My first destination is an extraordinary, colorful pagoda which is twinkling away in the midday sun. The golden tips and all the painted statues make it look like a giant toy for toddlers. I am not surprised to find myself alone here. Most of the tourists at Inle Lake are way too busy visiting all the cigar makers and goldsmiths as well as the floating gardens and the odd monastery of the jumping cats in the middle of the lake. It is my third day here and in the morning I have felt a strong urge for an experience aloof of the tourist paths.
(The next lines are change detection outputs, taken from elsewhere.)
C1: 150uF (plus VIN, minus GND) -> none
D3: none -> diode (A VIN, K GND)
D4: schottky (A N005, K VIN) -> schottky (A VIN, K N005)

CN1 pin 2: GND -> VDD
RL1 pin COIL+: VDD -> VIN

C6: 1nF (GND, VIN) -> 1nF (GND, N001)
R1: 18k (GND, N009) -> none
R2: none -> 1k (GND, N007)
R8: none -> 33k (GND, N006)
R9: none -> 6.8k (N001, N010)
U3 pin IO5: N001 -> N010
I lock my bike and start wandering around aimlessly between the small towers and the buddha statues. The bells on the tips of the towers ring vaguely in the wind. A handful of birds and the obligatory geccos add to the overall psychedelic melody.
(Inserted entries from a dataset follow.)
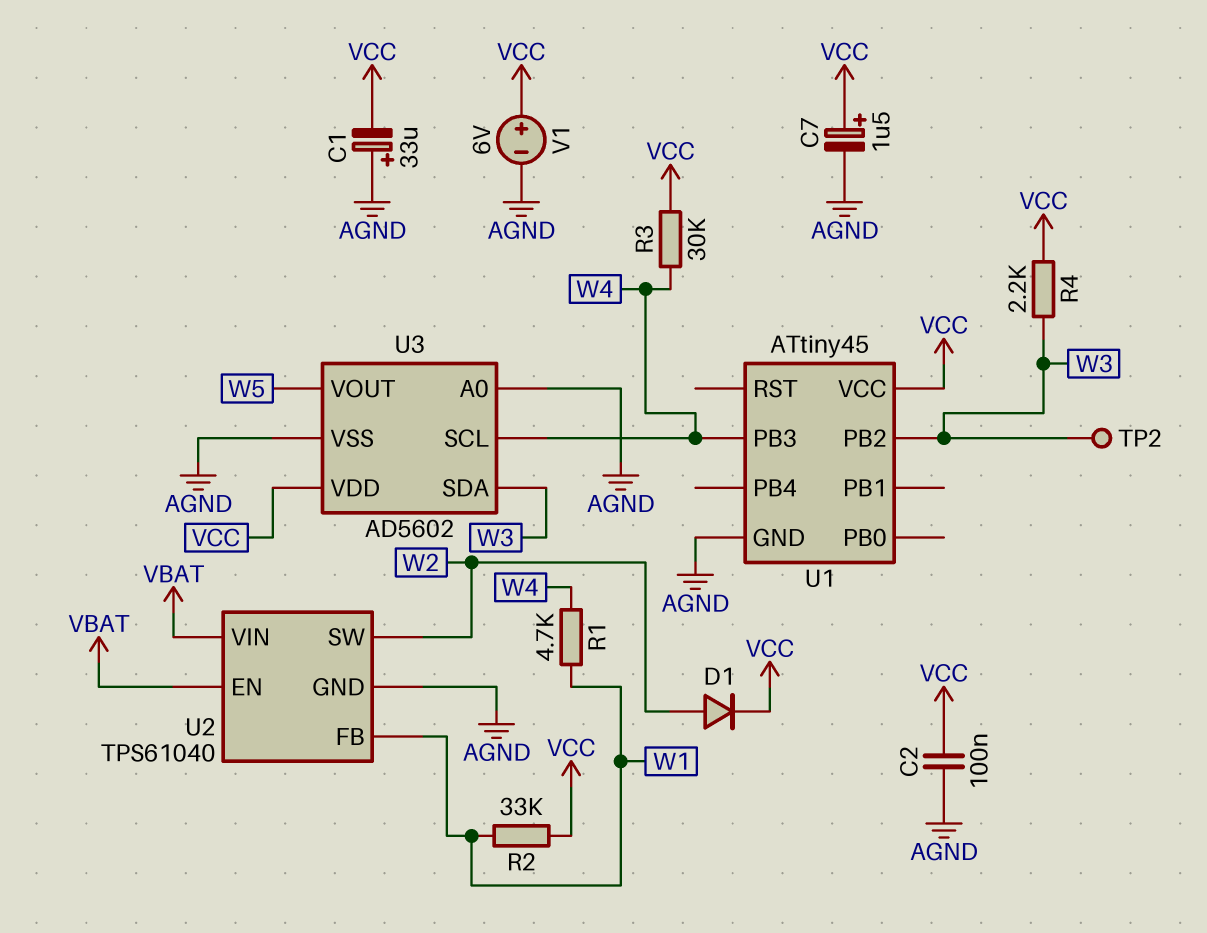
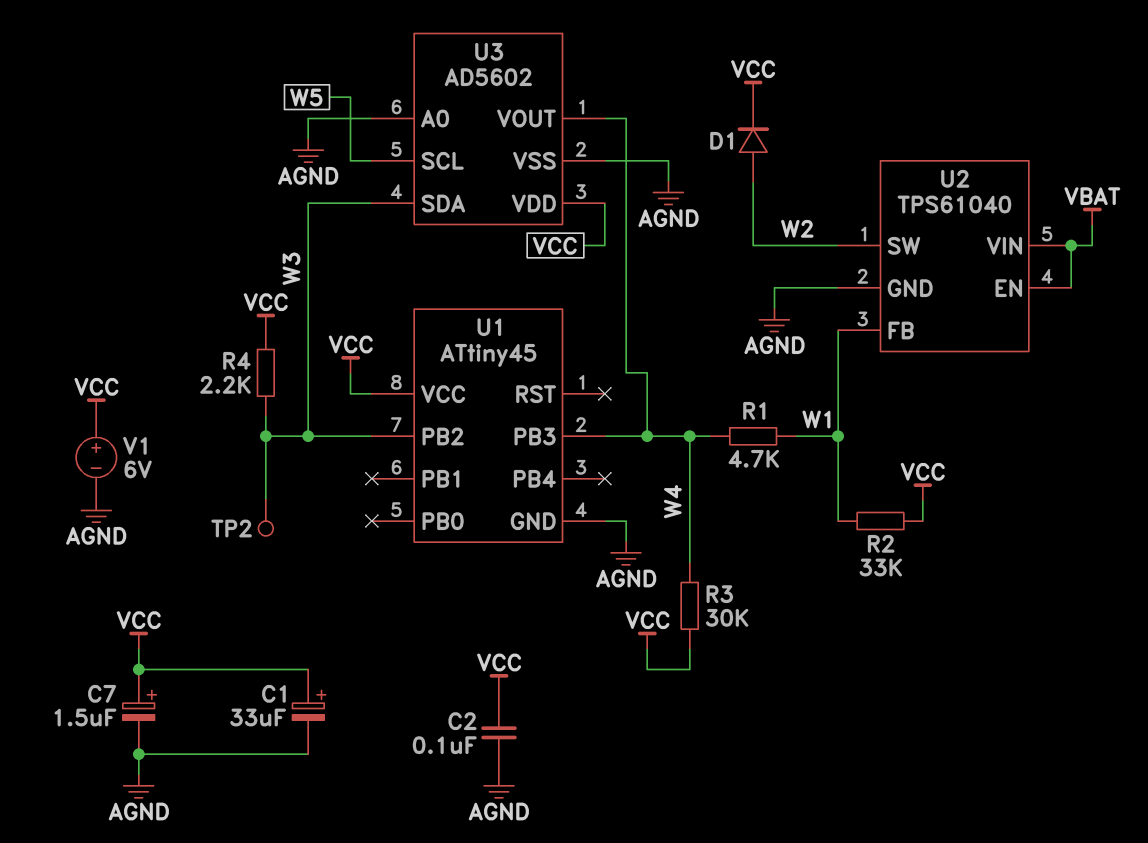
C1: 33uF (plus AGND, minus VCC) -> 33uF (plus VCC, minus AGND)
U3 pin SCL: W4 -> W5
U3 pin VOUT: W5 -> W4

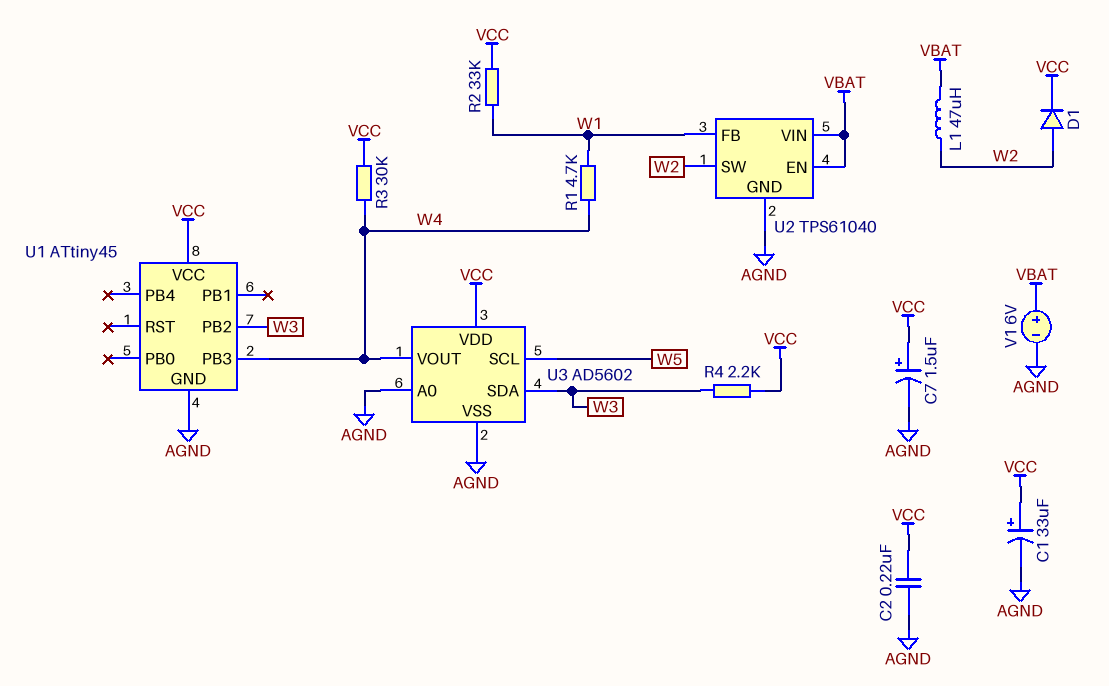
C2: 100nF (AGND, VCC) -> 220nF (AGND, VCC)
L1: none -> 47uH (VBAT, W2)
TP2: test point (W3) -> none
V1: 6V (plus VCC, minus AGND) -> 6V (plus VBAT, minus AGND)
Streams of sweat are running from my neck into my shirt. Hastily, I gulp down a litre of the water which tastes like plastic, but that only seems to worsen the situation. It takes some skills to place my body in the small shade of of one of the towers where I try to clear my mind. Somehow I feel like I am dreaming or, at least, hallucinating. I apply the reality check I use for lucid dreaming. Surprisingly, it all seems to be real. As a matter of fact, I really seem to be standing all by myself in this old holy place.
Walking through the buildings in the direction of the river, I get my bike and push it besides me. The second thing I want to see today is located only a stone’s throw from the pagoda, according to the map. But unfortunately the river, about 50 meters wide, cuts right through the way. When I reach its bank, I am immediately reminded of the pictures from the night before. I had taken a boat into the sunset with a few people and, close to where I am now, a group of water buffaloes had come swimming the other direction. A very strange sight which I contemplate about for a bit.
My plan is to find someone who can take me and the bike to the other side of the river in his boat. That way I would be able to avoid riding back the whole way in oder to cross over the only bridge in Nyaungshwe. But I don’t see anybody. I search all around the temple area, but it really seems like I am the only person here. But then I discover two boys with self-made fishing-rods in their hands. They don’t carry any fish, yet their fishing seems to be over already. I wave at them and they wave back reluctantly. As slowly and clearly as possible I articulate my wish for a boat and tell them that I am willing to pay a few Kyat for that service, too. When the two leave the scenery rather hastily, I am not sure if they have understood me and if they are on their way to get a boat. Ten minutes later, and now even more soaked with sweat for that matter, things seem clearer. They have not returned.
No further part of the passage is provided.